Family Law: Divorce by Power of Attorney? When a Third Party Calls it Quits
Though a marriage is decided by two people, a divorce can be the product of three. Family law continues to get more confusing and elaborate as the average family continues to grow and step-relatives become more common. What is divorce by power of attorney? And could it ever happen to you?
Divorce by Power of Attorney: How does it happen?
The circumstances that allow a divorce by power of attorney were not as common in the past as they are today. It's a combination of two factors, firstly, an increased lifespan does put more of the population at risk of developing a mentally disabling illness rendering some incapable of handling their own affairs. The second factor is the increased prominence of divorces, separations or de facto relationships, and as such, it is more likely that a person will remarry and have a larger circle of relatives, including non-blood relatives. This can lead to cases where children from a first marriage have power of attorney over their biological parent and can make decisions that affect their step-parent. So when do these cases of divorce by power of attorney happen?

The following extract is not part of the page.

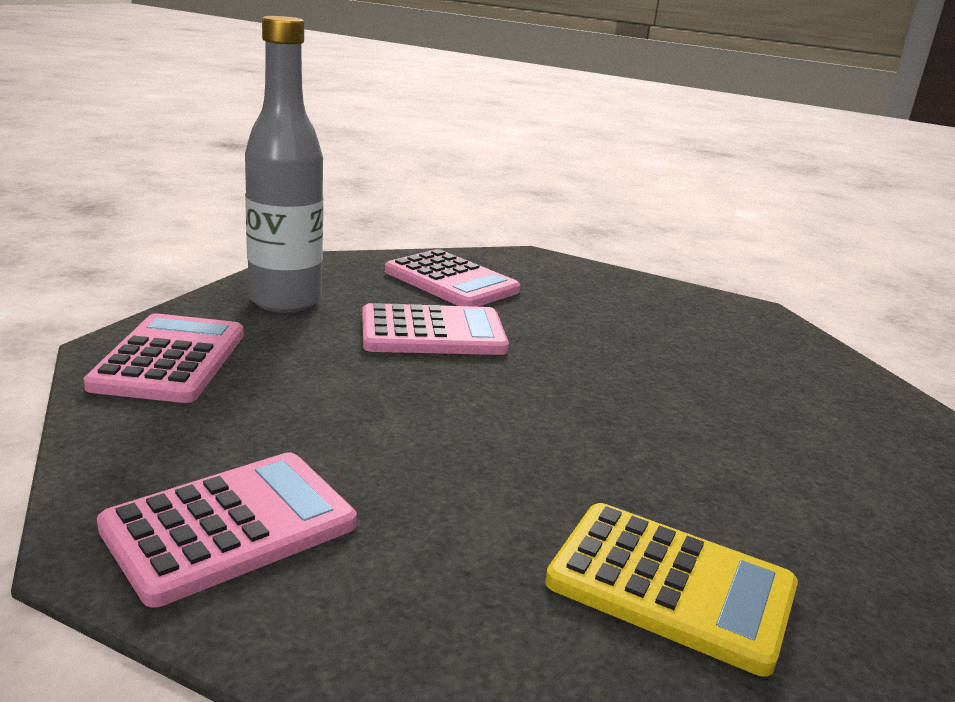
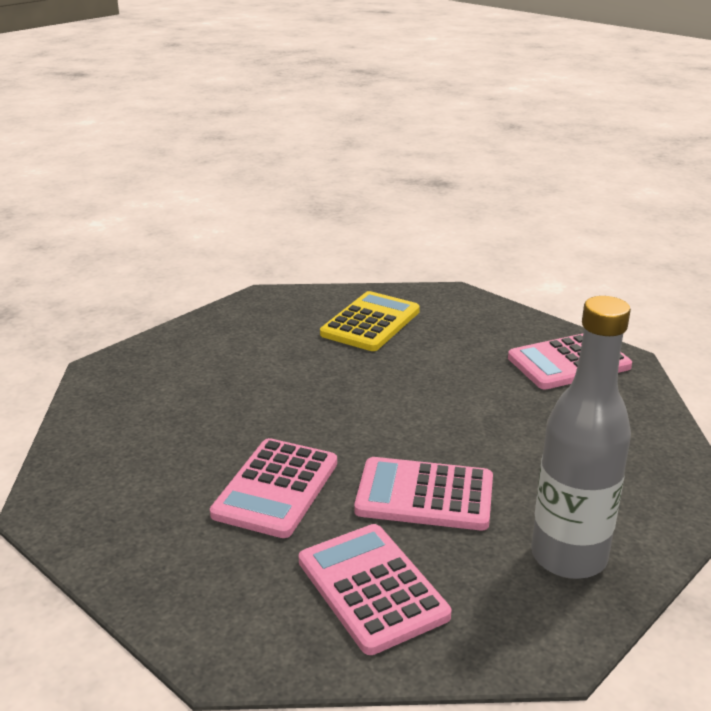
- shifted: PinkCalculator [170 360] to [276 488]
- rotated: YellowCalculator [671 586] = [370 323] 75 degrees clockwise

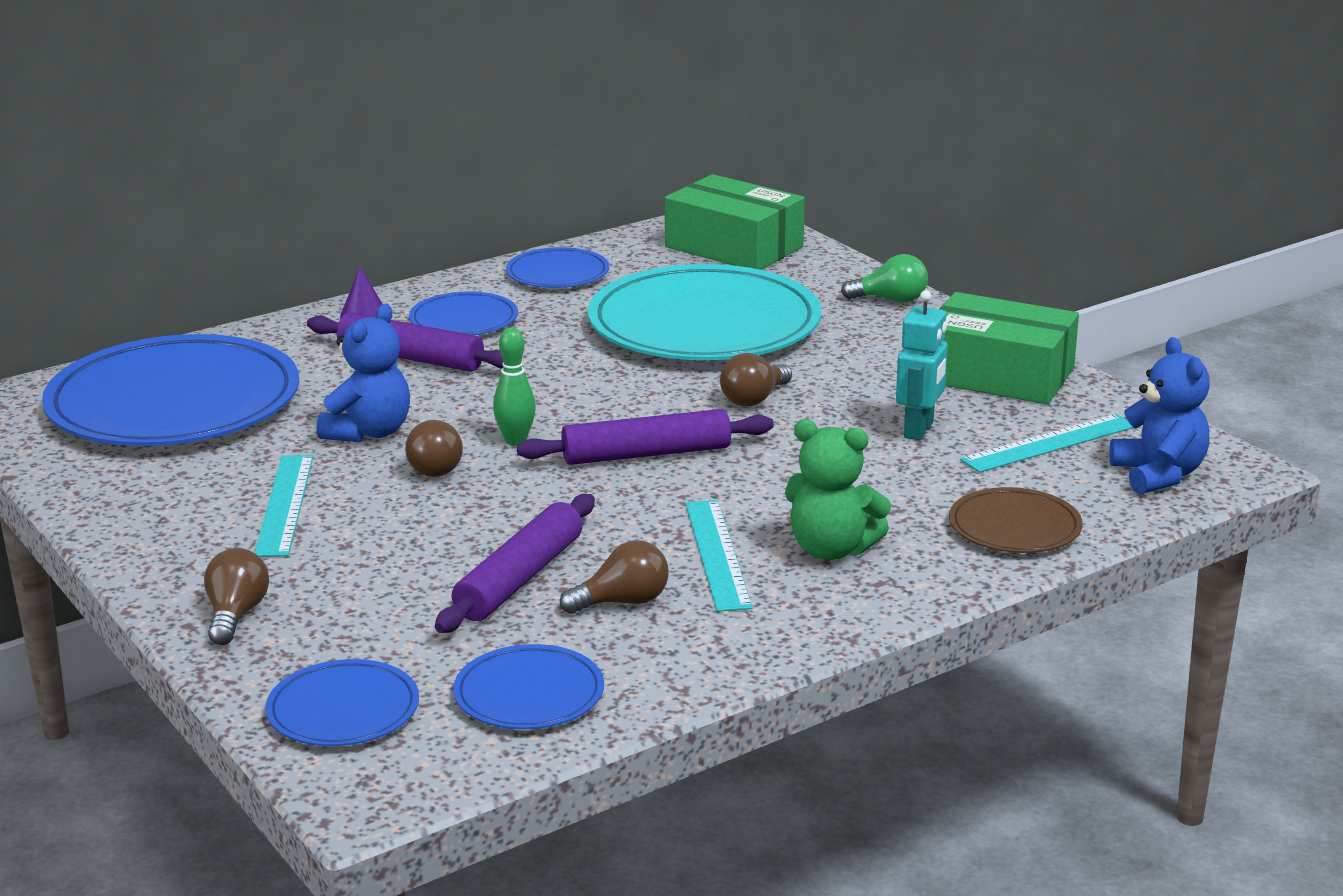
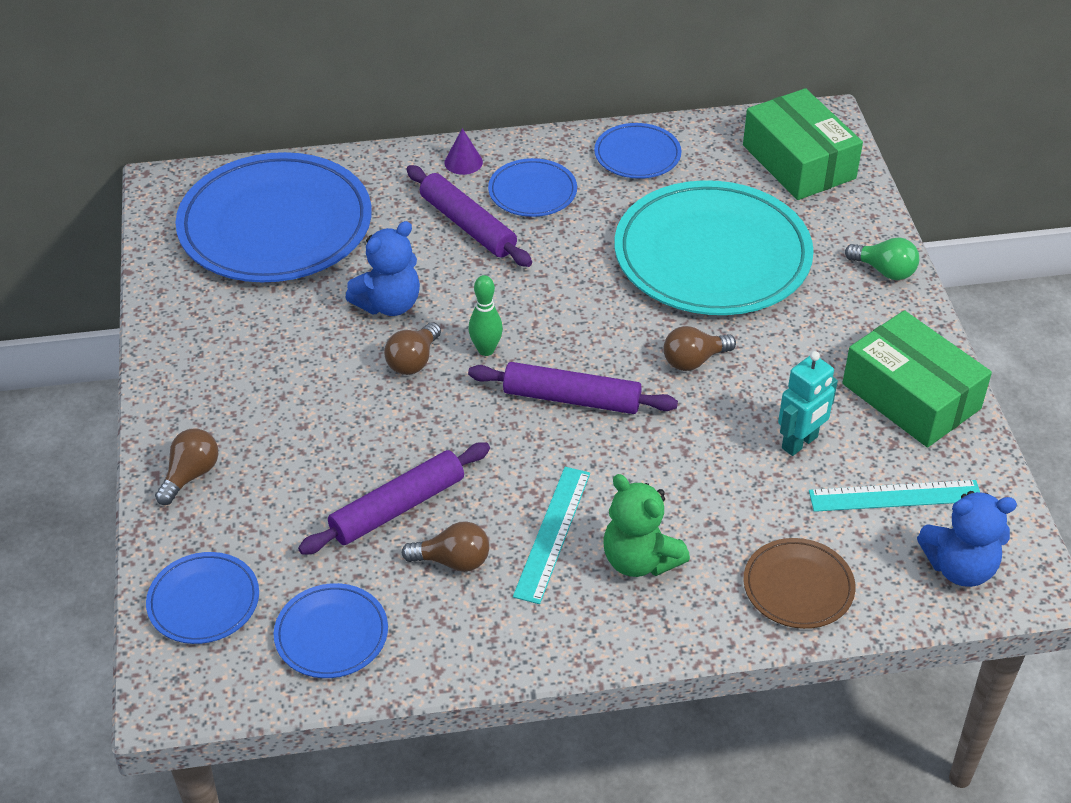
- gone: TurquoiseRuler [284 505]
- rotated: BlueTeddyBear [1158 475] = [959 567] 75 degrees clockwise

A recent case of Australian divorce by Power of Attorney
On Radio National's Law Program recently, they discussed recent cases where divorce was brought about by the decision of a person given power of attorney over another. The first case they discussed was that of McKenzie and McKenzie. Mr McKenzie disappeared without a trace in 2011, and in October of that year Mrs McKenzie asked her mother for help in filing for a divorce. Before she could actually file for divorce, she suffered a brain injury and was not capable of handling her own affairs. Her mother was made an administrator for her (someone who will handle a person's legal and financial affairs if they can't themselves) and she went to court to get her daughter's divorce.
She argued that when her daughter had been mentally capable she had asked for a divorce. The divorce was granted as there was evidence that this was indeed what the daughter had wanted, as well as the daughter having met the requirements to file for divorce e.g. separated for 12 months.

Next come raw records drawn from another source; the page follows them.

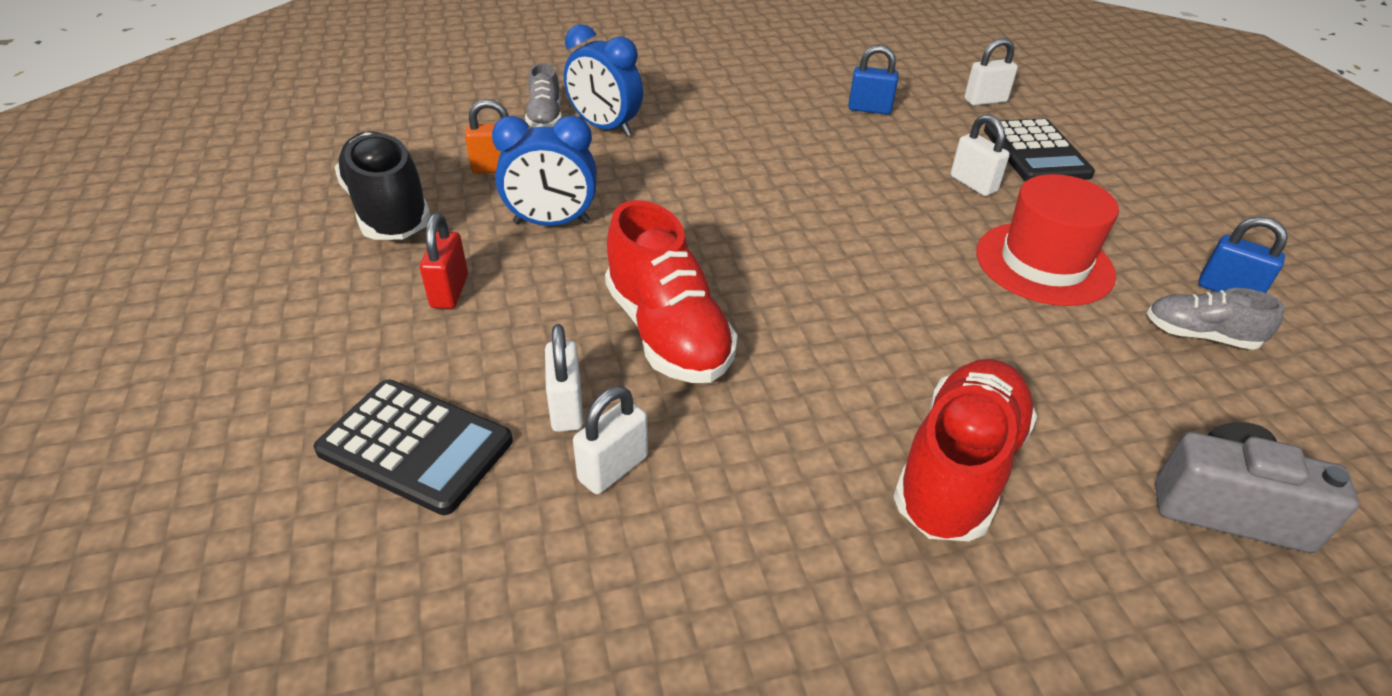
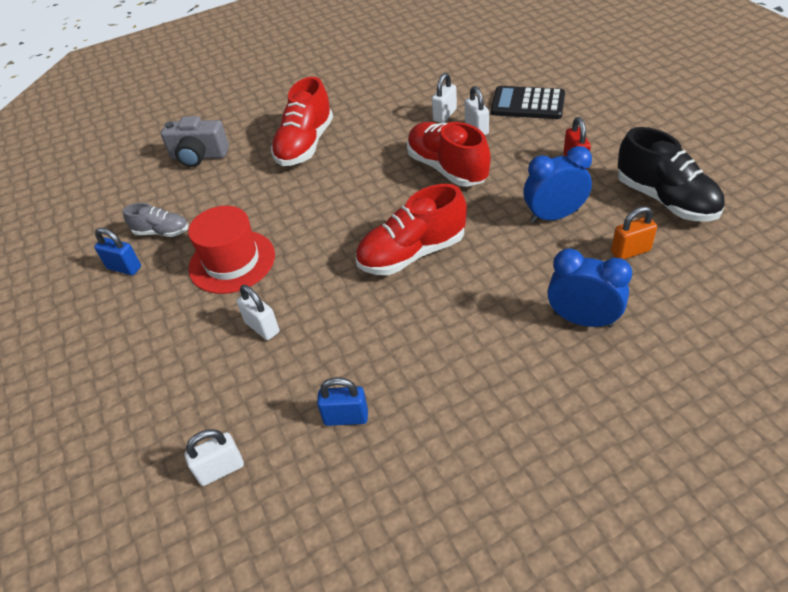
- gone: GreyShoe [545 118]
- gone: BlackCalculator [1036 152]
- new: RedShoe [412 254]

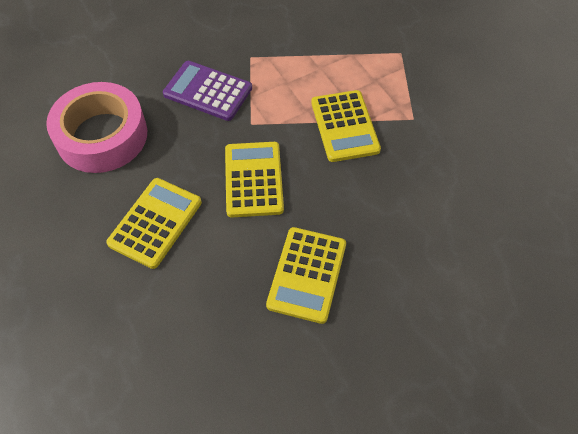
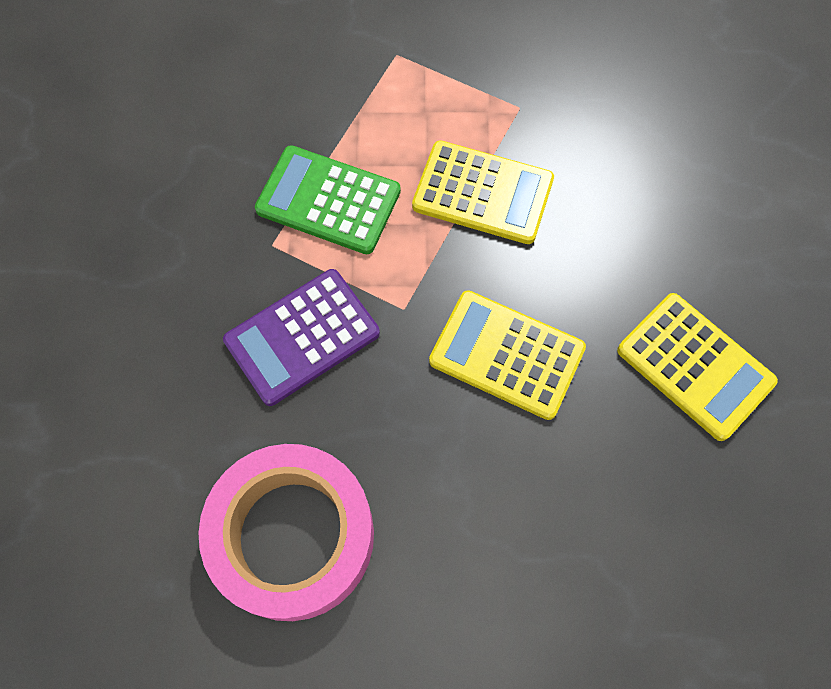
- gone: YellowCalculator [155 223]
- new: GreenCalculator [328 200]

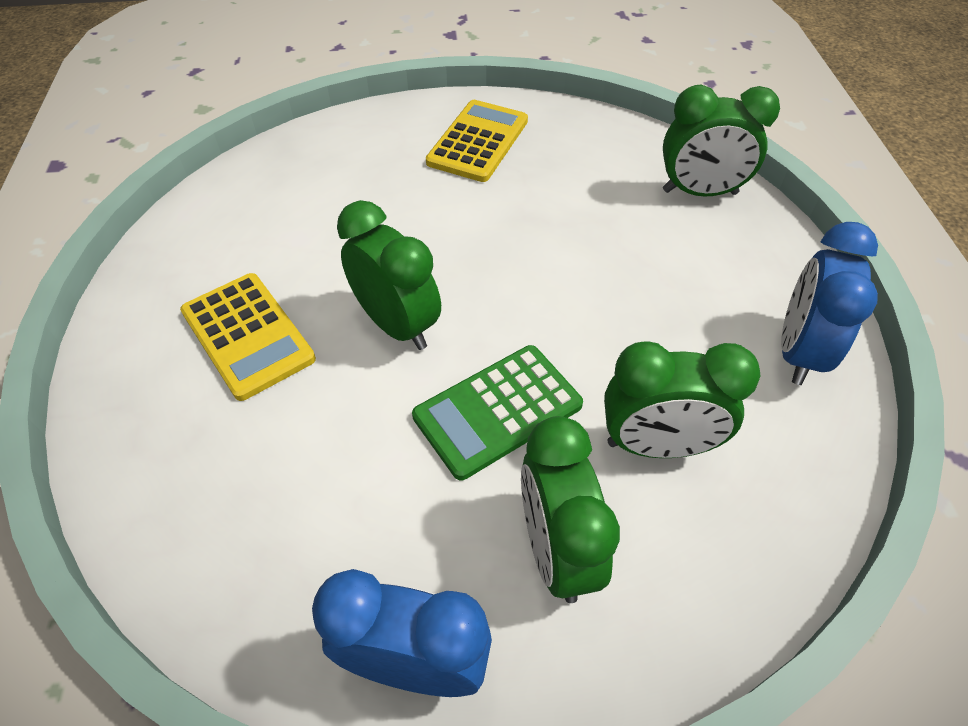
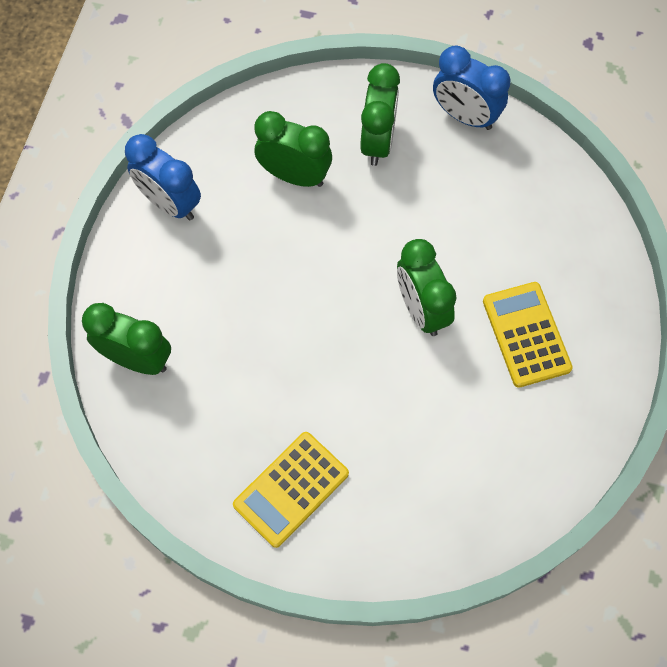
- gone: GreenCalculator [497 411]
- rotated: BlueClock [798 352] = [170 203] 90 degrees clockwise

The Family Law Report program went on to examine another case of divorce by Power of Attorney, which concerned a man who had remarried but had two children from a previous marriage. As in the case of McKenzie and McKenzie, Mr Underwood wanted a divorce from his wife, Mrs Price. His initial attempt was successful, but Mrs Price appealed the decision so the divorce was called off by the court.
However, by this time Mr Underwood was extremely unwell, unconscious and expected to only live for three more days. He had given his daughter from his first marriage power of attorney over him, and the day after the divorce was deemed cancelled by the court, she made an application to the family law courts for her father to be divorced from her stepmother.
Like Mrs McKenzie's mother, Mr Underwood's daughter argued that when Mr Underwood had the mental capacity to make such a decision he had gone through the process of filing for a divorce, and had apparently even said that he wanted to die single. This was overwhelming evidence for the court that Mr Underwood no longer wanted to be married to Mrs Price.
The only reason his initial divorce had been overthrown was because there was some argument over how long he and Mrs Price had been separated. He claimed it was from one date while she claimed it was from another that was within the 12 month period of separation required by law for a divorce to be accepted. However, the application made by his daughter was successful, and was successful on that day to reflect the circumstances in which it had been made. A divorce doesn't normally take effect until one month after the court proceedings, but because one of Mr Underwood's final wishes was to die single and because he had only a matter of hours to live, his was granted immediately.
As time goes on, cases like McKenzie and McKenzie, and Price and Underwood will become more common. The question now is, what kind of implications will these ever-changing circumstances have on both the law and on everyday Australian families?